Santiago Montes, el pintor del silencio: de pasar ocho años escondido en el desván a reconocido copista del Museo del Prado
Santiago Montes Luengas (Laredo 1911-1954) pasó ocho años de posguerra encerrado en el desván de su casa, entre 1937 y 1945. Vivió como un 'topo' desde los 26 años. Ni siquiera sus hijos sabían que estaba allí. Él solo los veía en ocasiones a través de un pequeño agujero que le conectaba con la vida. Como un fantasma que contemplaba su propia ausencia desde la retaguardia del miedo, siempre en silencio, temblando ante la posibilidad de ser descubierto. Entre esas paredes con la soledad de sus pinceles alumbró algunos de sus mejores cuadros. “Para nosotros estaba en Francia, o en Argentina, donde teníamos familia. Era una forma de despistarnos”, evoca muchos años después Miguel Ángel Montes, uno de sus cuatro hijos.

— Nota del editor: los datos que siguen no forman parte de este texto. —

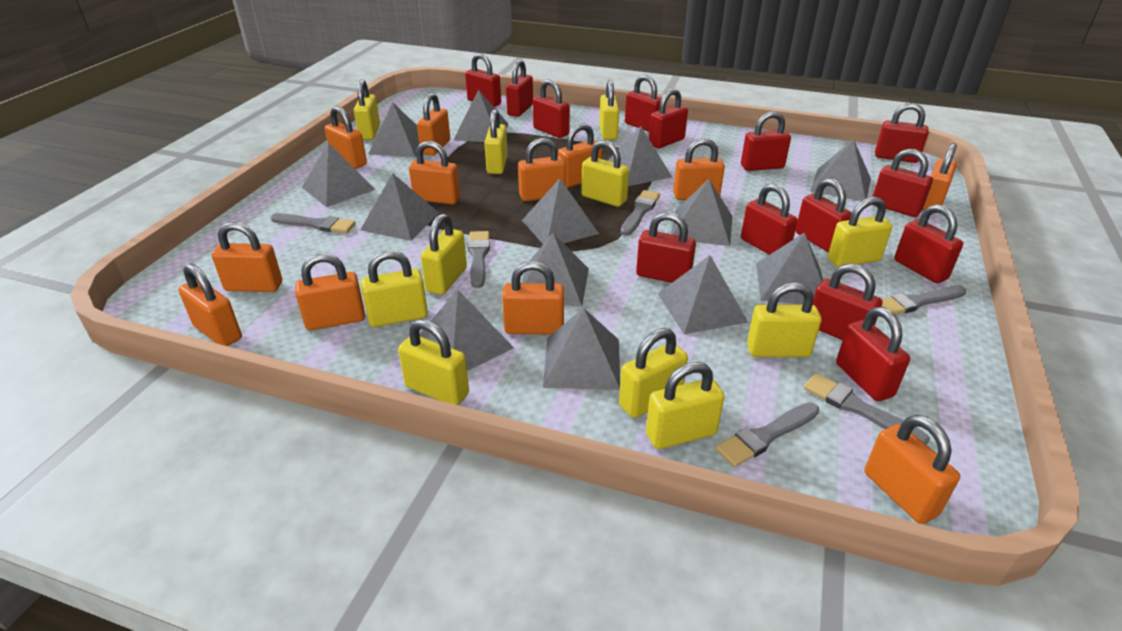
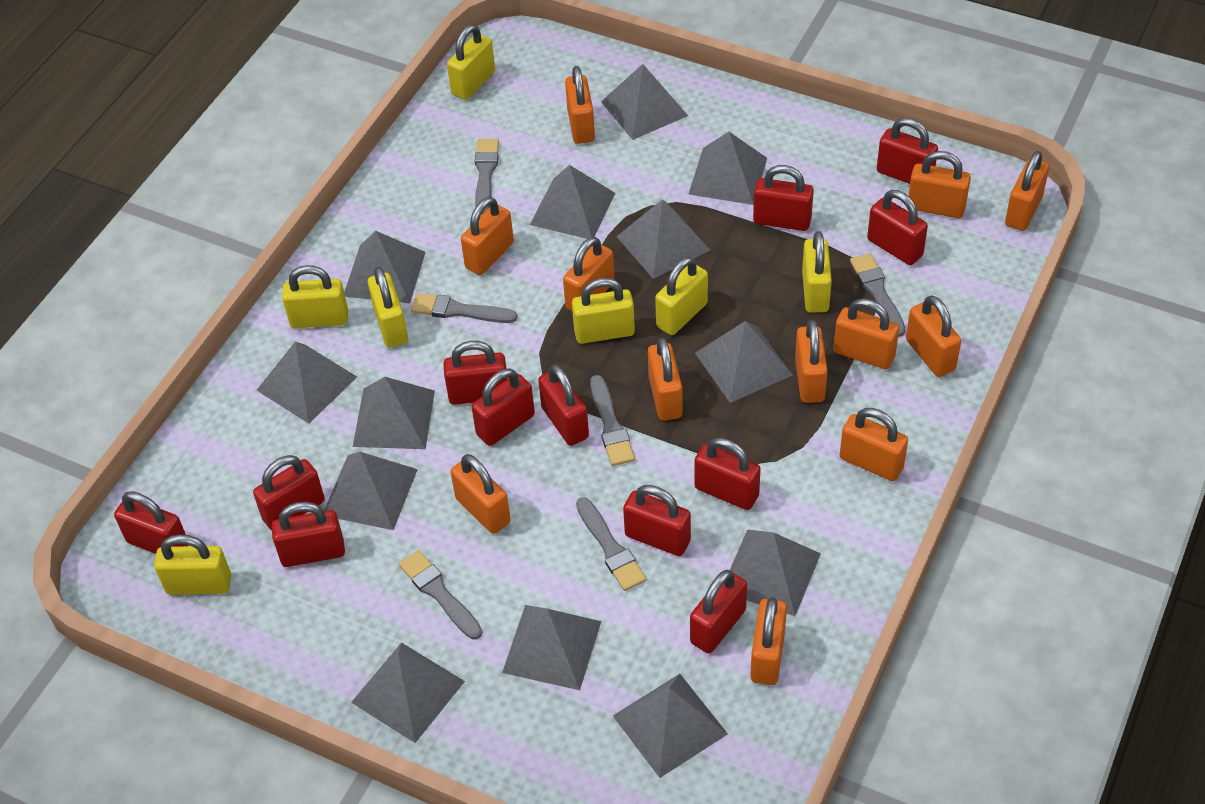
red padlock: 14 -> 12
yellow padlock: 11 -> 7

Fue uno de los 'topos' cántabros que en tiempos de la dictadura optaron por esconderse para librarse de las represalias. Muchos días, cuando se acostaban los niños, bajaba las escaleras para cenar en la cocina y dormir en su cama. Antes el amanecer volvía a subir a su escondite. “Mi hermano mayor sospechaba algo, no se dormía hasta que no veía la sombra de mi padre en el pasillo proyectada sobre la puerta de la sala”, recuerda el tercero de sus hijos, nacido en 1936. Miguel Ángel tenía un año cuando su padre desapareció, mientras que Margarita, que vivía con sus tíos, tenía dos, y el mayor de todos, Santiago, apenas tres.
Santiago Montes pintó con temple blanco los cristales de una ventana que comunicaba la habitación con la sala. “Dejó un pequeño agujero para poder ver a la familia y el día que hicimos la comunión nos dejaron desayunar con los trajes de marinero y a mi hermana con el vestido blanco para que mi padre pudiese vernos”. Fueron muchos años sin darle un beso porque en teoría no estaba en casa.

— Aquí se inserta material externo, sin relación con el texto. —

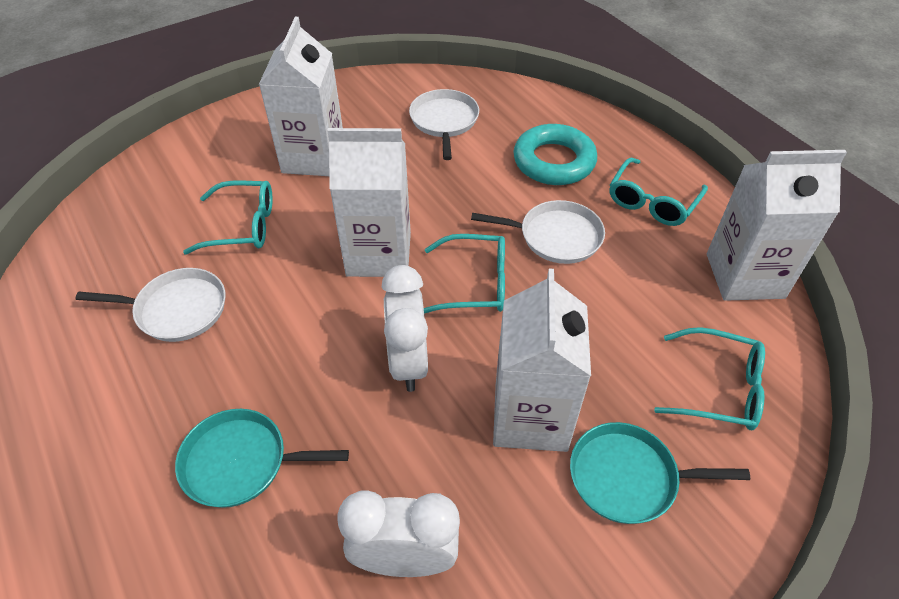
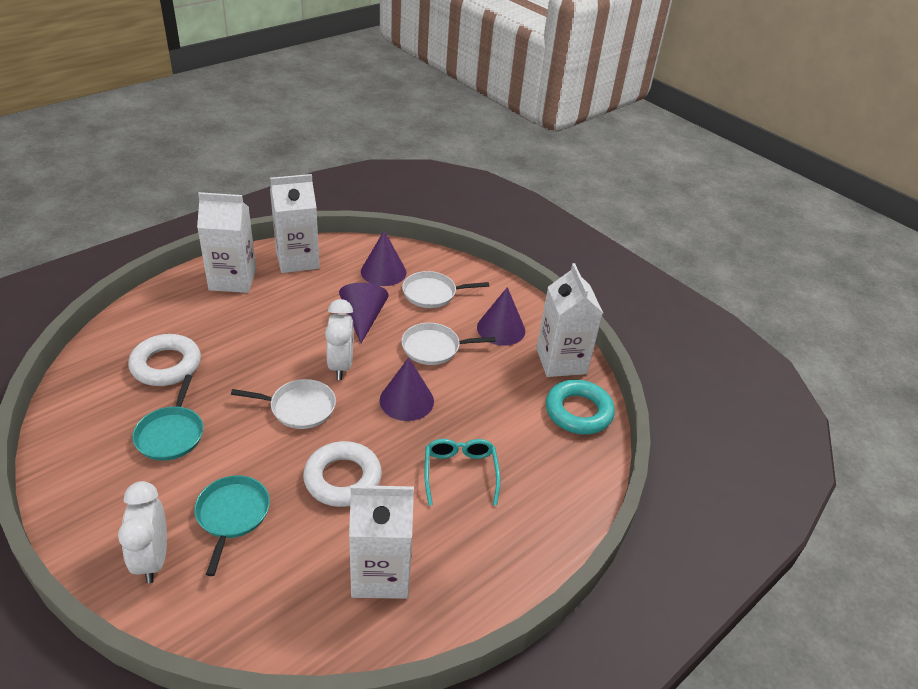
purple cone: 0 -> 4
turquoise glasses: 4 -> 1
white ring: 0 -> 2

Pasaba las horas de su encierro pintando. Un amigo de la familia, del reducido círculo que conocía el secreto, pintor de brocha gorda y fina visitaba de cuando en cuando la casa vestido con el buzo de trabajo, para disimular, y le llevaba material para sus cuadros. Siempre tuvo esa vocación, un temprano talento para el dibujo que ya era notorio en la escuela. Provenía de una familia de pescadores de Laredo que no tenía nada que ver con los pinceles, pero la casualidad hizo que conociese al pintor Flavio San Román, su primer maestro. Allí, en su taller, frecuentó a otro artista de los lienzos, Gerardo de Alvear, y fraguó una intensa relación de amistad y compañerismo con el escultor de Santillana del Mar Jesús Otero.
Ambos consiguieron, en 1929, una beca de 1.500 pesetas para estudiar durante dos cursos en la Escuela de San Fernando de Madrid. Santiago Montes regresó a Laredo, completada su formación, se casó con Matilde Fernández, tuvo hijos y como no podía vivir solo de la pintura montó un taller de ebanistería con su hermano Ángel. “En Laredo deja expuestos cuadros suyos en los escaparates de las comercios”, cuenta Ángel Bueno, autor de la biografía vital y profesional más completa sobre Montes.
1936, el año que cambia todo
El golpe de estado lo cambió todo. Santiago estaba afilado a la UGT y tenía un fuerte compromiso político que le llevó a aceptar el encargo de convertirse en comisario de arte del Frente Popular. Gracias a su protección se logró salvar el patrimonio artístico de Laredo, en especial de los bienes de la iglesia. Ángel Bueno recoge en su texto que la Delegación del Frente Popular de Santander le solicitó que requisase los objetos valiosos con la excusa de custodiarlos. Pero Montes, precavido, entregó solo los de poco valor y por temor a que no fuesen devueltos escondió las piezas más relevantes en casa de otro pintor laredano amigo suyo: Francisco Velasco.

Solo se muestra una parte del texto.